A flat tax generally means a tax on individuals with a single statutory rate. The flat tax concept also embodies the ideas that special tax preferences should be abolished and people should be treated equally. The ideal flat tax structure was introduced in the 1980s by Robert Hall and Alvin Rabushka of the Hoover Institution. The Hall-Rabushka flat tax was championed in the 1990s by House majority leader Dick Armey and presidential candidate Steve Forbes. The flat tax has three key features:
- Single Flat Rate. The flat tax has a single rate above a large basic exemption. That would treat people equally, encourage productive activities, discourage tax avoidance, and spur domestic investment.
- Elimination of Special Preferences.

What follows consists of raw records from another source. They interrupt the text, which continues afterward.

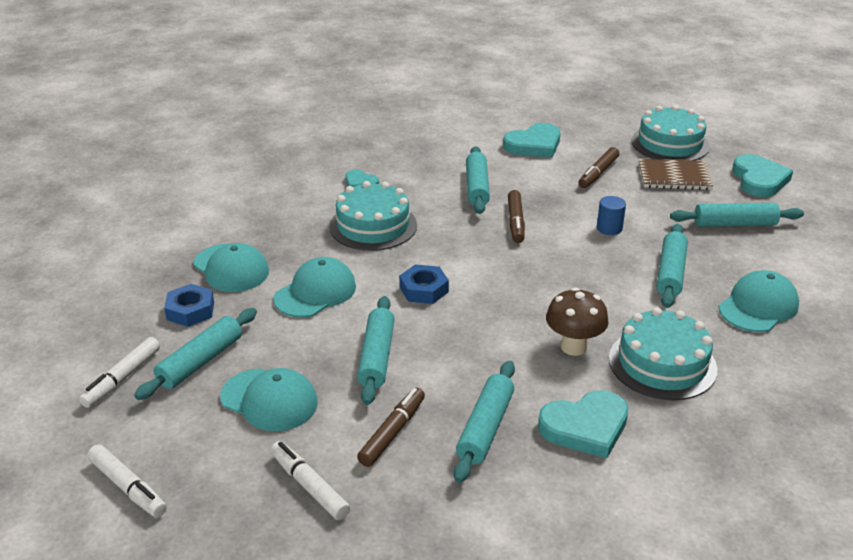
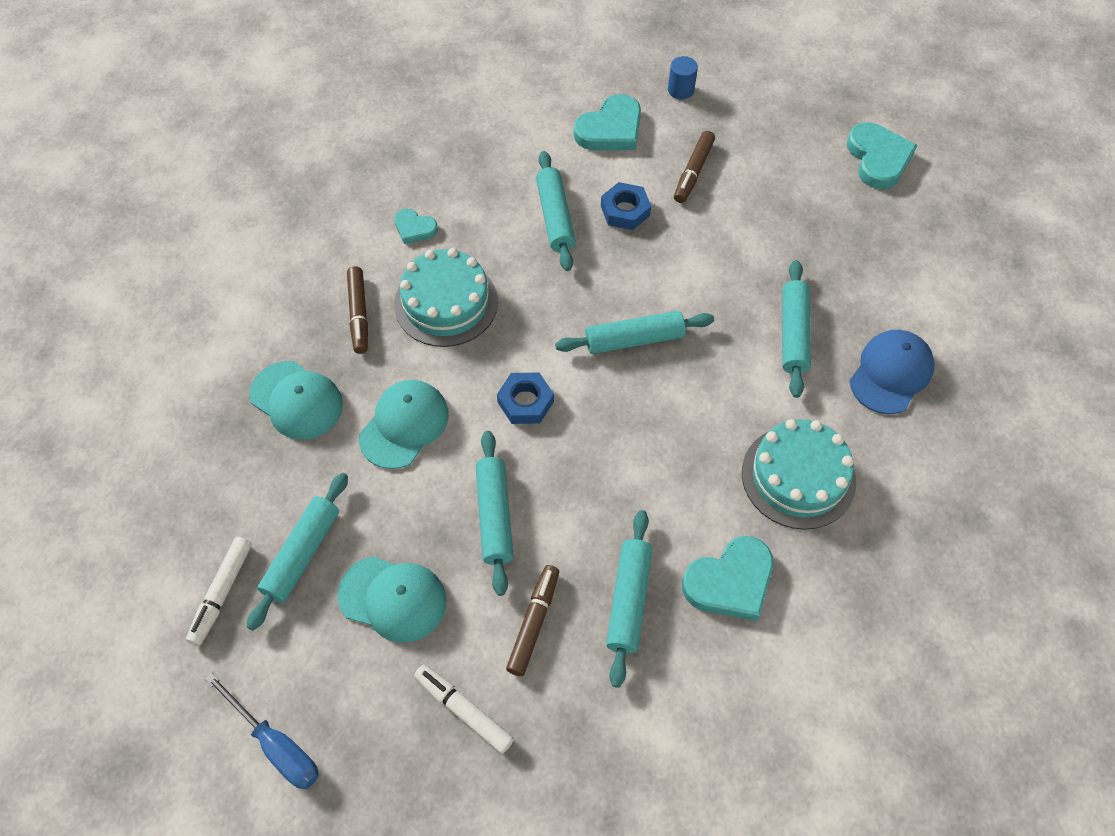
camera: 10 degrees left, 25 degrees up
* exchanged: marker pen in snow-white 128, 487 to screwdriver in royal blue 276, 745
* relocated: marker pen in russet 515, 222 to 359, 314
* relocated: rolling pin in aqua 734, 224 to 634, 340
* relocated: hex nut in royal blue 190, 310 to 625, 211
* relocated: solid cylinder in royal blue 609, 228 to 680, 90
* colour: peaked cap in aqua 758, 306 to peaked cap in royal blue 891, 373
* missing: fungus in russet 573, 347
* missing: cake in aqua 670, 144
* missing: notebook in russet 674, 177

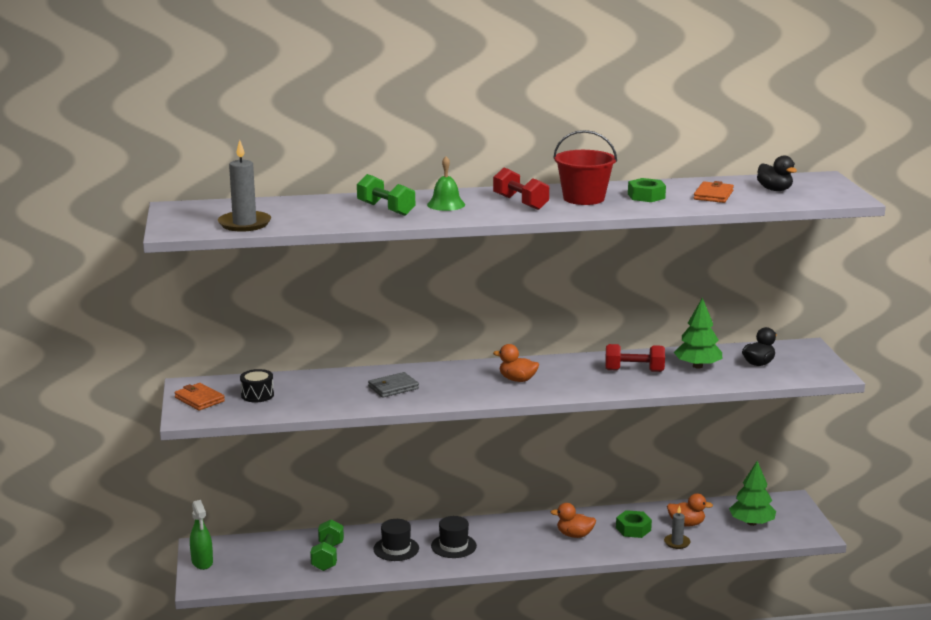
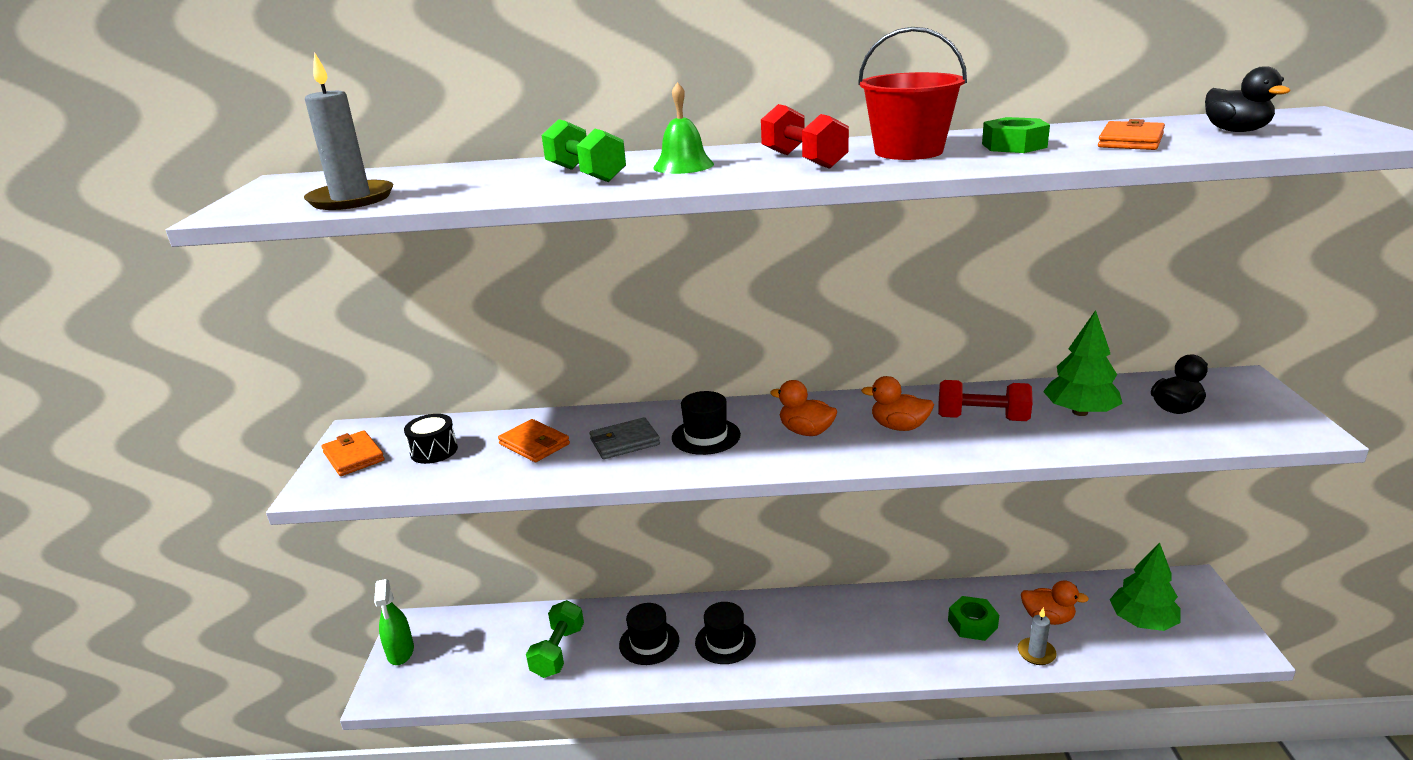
camera: 10 degrees right, 5 degrees up
* appeared: billfold in orange-coloured 534, 444
* appeared: tall hat in black 706, 436
* relocated: duck in orange-coloured 574, 535 to 899, 427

The flat tax eliminates tax provisions that create narrow advantages for certain people and industries. That would promote economic growth by allowing resources to flow to the highest-valued uses. It would also simplify the tax code and reduce political corruption.
- Pro-Growth Treatment of Savings and Investment. A flat tax would tax each source of income just once. By contrast, under the current income tax, some income is not taxed and other income—such as income from savings
and investment—is taxed multiple times.
Hall and Rabushka set the flat tax rate on individuals and business at 19 percent, while Forbes and Armey set it at 17 percent. The flat tax adopts Roth IRA treatment for all personal savings—wages would be taxed when earned, but all after-tax earnings that were saved would accumulate tax-free. Large and small businesses would file the same simple tax return and pay the same flat rate on a simple cash measure of earnings.
The flat tax is not just a simple version of the current income tax. It is a consumption-based tax system because it uniformly removes a layer of taxation from saving and investment. For businesses, it allows an immediate and full deduction for all new investments in factories and equipment, which would be a huge boon to the economy.
A flat tax would be much simpler than the current income tax. For families, vast amounts of paperwork for special deductions and credits would be eliminated. For businesses, the flat tax would end some of the most complex parts of the tax code, such as depreciation deductions.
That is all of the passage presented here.